3) The Best of Cemetery Dance, ed. Richard Chizmar

 


Description: The best fiction from the first 25 issues of the horror magazine Cemetery Dance.

Impact: Bless whoever was doing acquisitions at the Iowa City Public Library and decided to plump for this behemoth. It became a Holy Grail for me later on; I stumbled upon a two-volume ROC paperback set at the late, lamented Cellar Stories in Providence, and that scratched the itch. Eventually, though, I upgraded to a fancier version. It just isn't the same without the pumpkin or the clown on the cover!

As for the book itself--this was another experience of developing my own taste and discernment in horror fiction: I remember sitting in the basement over summer vacation, sipping soda, and finishing James Kisner's "Shattered Silver" and thinking to myself, somewhat archly, "Wow. There, ah, sure are a lot of stories in here about a guy who kills women because of some weird sex fixation from his childhood, huh?" Be that as it may, this is an endless treasury of great '90s horror fiction, and a broad array of authors (including my first encounters with Douglas Clegg, Gary Braunbeck, Jack Ketchum, and Norman Partridge, among others).

Stories That Stuck With Me: "Haceldama" by Gary Braunbeck, "The Box" by Jack Ketchum, "Eater" by Peter Crowther, "Crash Cart" by Nancy Holder, "Weight" by Dominick Cancilla


4) Dark Masques, ed. JN Williamson

 


Description: The first two volumes of the 1980s-early '90s Masques anthology series, slammed together, stripped of introductory material (boo!!), and unleashed on the world in a single book.

Impact: Immense. I got this one cold night at Barnes & Noble with a birthday gift card that'd been burning a hole in my pocket. It had Stephen King on the cover, plus Ramsey Campbell and James Herbert (both of whom I'd wanted a taste of since I'd read about them in Danse Macabre). I hadn't heard of McCammon, but I had heard that "Nightcrawlers" was the high point of the Twilight Zone revival in the 80s. So I took a chance, and. . .I won't say this book changed my life, because I was already coming across stuff from the same time period and it's not like there was never a question of stopping the Gordon horror reading train at this point. If it hadn't been this book, it would have been another. But it was this one, and I love these stories. This book was sort of Ten Tales Calculated To Give You Shudders, part 2: It scared and disturbed me, and I read it over and over.
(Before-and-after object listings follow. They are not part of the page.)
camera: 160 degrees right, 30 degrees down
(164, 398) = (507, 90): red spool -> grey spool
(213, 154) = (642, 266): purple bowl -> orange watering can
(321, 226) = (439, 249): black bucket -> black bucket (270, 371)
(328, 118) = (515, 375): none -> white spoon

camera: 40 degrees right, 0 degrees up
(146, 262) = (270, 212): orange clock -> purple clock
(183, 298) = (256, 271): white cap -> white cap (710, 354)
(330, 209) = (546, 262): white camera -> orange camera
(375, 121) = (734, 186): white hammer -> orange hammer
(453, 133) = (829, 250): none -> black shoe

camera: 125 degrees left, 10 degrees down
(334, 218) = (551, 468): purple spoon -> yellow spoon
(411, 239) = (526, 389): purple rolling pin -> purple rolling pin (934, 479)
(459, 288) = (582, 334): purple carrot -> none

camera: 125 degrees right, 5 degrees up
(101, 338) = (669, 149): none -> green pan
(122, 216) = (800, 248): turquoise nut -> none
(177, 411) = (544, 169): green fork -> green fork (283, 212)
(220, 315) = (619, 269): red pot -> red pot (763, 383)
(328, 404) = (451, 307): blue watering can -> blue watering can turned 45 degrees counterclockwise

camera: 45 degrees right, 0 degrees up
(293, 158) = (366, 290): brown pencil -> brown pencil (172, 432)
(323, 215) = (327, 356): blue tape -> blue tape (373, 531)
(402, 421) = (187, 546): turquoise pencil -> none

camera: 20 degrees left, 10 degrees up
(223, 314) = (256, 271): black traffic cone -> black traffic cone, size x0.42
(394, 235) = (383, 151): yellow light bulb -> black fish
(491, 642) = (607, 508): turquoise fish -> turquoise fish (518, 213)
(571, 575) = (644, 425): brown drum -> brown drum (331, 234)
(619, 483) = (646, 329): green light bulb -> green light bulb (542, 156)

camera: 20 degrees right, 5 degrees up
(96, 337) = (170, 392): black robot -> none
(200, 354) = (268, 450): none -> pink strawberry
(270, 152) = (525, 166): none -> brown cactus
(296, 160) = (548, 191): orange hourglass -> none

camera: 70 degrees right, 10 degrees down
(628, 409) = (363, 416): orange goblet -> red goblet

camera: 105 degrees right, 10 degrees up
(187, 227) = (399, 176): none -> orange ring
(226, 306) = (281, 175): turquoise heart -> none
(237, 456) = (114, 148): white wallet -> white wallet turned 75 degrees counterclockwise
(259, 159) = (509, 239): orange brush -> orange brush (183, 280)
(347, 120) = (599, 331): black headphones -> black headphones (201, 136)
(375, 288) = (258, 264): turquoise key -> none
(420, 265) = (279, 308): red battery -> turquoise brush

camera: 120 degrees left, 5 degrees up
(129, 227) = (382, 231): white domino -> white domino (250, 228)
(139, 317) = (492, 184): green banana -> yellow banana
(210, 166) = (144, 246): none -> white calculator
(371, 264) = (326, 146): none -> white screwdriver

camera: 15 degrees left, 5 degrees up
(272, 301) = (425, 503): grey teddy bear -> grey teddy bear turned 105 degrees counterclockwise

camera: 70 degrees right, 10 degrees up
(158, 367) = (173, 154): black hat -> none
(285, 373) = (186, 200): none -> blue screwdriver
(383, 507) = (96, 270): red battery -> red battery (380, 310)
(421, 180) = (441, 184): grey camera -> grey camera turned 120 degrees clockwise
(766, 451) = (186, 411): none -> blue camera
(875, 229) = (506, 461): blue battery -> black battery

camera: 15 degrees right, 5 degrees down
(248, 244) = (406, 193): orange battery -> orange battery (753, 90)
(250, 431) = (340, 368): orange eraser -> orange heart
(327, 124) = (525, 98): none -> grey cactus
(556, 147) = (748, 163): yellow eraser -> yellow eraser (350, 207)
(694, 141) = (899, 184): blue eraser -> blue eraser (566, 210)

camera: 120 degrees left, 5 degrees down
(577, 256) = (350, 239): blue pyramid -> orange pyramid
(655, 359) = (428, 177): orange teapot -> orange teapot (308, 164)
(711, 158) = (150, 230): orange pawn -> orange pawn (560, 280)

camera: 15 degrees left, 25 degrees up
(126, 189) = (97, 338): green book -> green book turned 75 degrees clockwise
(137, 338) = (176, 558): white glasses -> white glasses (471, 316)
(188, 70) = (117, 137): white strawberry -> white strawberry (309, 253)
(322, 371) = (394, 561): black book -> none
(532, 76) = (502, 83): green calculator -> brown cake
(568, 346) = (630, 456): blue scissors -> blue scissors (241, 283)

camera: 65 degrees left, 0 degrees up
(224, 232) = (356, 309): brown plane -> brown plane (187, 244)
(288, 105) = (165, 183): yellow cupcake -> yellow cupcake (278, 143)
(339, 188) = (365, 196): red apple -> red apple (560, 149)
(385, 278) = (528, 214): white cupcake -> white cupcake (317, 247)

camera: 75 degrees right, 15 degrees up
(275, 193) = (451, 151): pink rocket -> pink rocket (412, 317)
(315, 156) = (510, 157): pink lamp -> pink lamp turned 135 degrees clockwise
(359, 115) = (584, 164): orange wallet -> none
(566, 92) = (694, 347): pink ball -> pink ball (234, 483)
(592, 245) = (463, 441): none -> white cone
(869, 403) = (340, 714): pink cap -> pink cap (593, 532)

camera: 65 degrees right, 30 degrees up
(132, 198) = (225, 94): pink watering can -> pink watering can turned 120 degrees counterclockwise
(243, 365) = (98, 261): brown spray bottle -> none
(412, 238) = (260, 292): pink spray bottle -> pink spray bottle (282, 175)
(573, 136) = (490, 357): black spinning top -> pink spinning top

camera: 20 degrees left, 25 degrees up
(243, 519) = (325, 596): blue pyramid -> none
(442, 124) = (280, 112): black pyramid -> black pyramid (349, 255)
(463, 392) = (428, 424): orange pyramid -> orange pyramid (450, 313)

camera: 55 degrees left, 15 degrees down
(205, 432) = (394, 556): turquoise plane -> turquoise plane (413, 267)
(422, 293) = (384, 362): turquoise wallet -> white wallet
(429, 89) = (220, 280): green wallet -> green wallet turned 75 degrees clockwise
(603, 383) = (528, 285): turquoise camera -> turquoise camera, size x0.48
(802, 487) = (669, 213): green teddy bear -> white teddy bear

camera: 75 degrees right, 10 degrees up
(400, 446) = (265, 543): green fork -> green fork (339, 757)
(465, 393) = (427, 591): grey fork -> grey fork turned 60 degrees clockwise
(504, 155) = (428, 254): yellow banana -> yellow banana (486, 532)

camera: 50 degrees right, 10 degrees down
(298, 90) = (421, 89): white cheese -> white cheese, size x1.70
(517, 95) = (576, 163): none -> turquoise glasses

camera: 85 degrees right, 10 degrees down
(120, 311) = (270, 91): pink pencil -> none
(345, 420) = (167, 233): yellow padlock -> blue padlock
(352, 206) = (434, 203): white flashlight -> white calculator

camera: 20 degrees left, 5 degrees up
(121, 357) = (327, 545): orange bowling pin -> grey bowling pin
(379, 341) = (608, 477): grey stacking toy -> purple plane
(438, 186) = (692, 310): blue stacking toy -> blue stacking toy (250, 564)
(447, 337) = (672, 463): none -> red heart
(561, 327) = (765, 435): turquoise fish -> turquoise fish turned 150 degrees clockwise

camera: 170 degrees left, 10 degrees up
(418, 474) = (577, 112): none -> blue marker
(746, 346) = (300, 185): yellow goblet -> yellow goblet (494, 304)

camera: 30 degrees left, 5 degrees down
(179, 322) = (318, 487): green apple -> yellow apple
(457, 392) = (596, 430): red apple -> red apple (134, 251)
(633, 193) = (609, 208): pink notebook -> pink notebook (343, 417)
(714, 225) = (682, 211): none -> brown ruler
Stories That Stuck With Me: "American Gothic" by Ray Russell, "Soft" by F. Paul Wilson, "If You Take My Hand, My Son" by Mort Castle, "Splatter: A Cautionary Tale" by Douglas E. Winter


5) Masterpieces of Terror and the Unknown, ed. Marvin Kaye



Description: One of Kaye's gargantuan anthologies of horror fiction, casting an expansive net beyond the usual genre fishing waters to include some less obvious choices.

Impact: My entry point into 'literary' horror, and the almighty conte cruel. This anthology confused me a bit at first. From the title and the Edward Gorey cover art, I was expecting a big book full of old ghost stories and similar chillers that would be sophisticated but still obviously horror. The first section or two generally obliged--I found myself reading this doorstopper with my back against the wall, to avoid ghosts sneaking up--but even there I ran into weird 'non-horror' stories like Carole Bugge's "A Day in the Life of Comrade Lenin," Joanna Russ's "Mr. Wilde's Second Chance," and then...the contes cruels. These stories of human torment and cruelty, not at the hands of the supernatural, but at the hands of fate or nature or other men, were unlike anything I'd read before. I remember "The Necklace" and thrilling to the cleverness and the irony and the complete unfairness of it all. This book taught me that horror is all around us--you just have to keep your eyes and your mind open.

Stories That Stuck With Me: "Sagittarius" by Ray Russell, "Mr. Wilde's Second Chance" by Joanna Russ, "The Necklace" by Guy de Maupassant, "Bianca's Hands" by Theodore Sturgeon


6) READ If You Dare, ed. the Editors of READ Magazine

 


Description: YA anthology of horror stories published in READ Magazine.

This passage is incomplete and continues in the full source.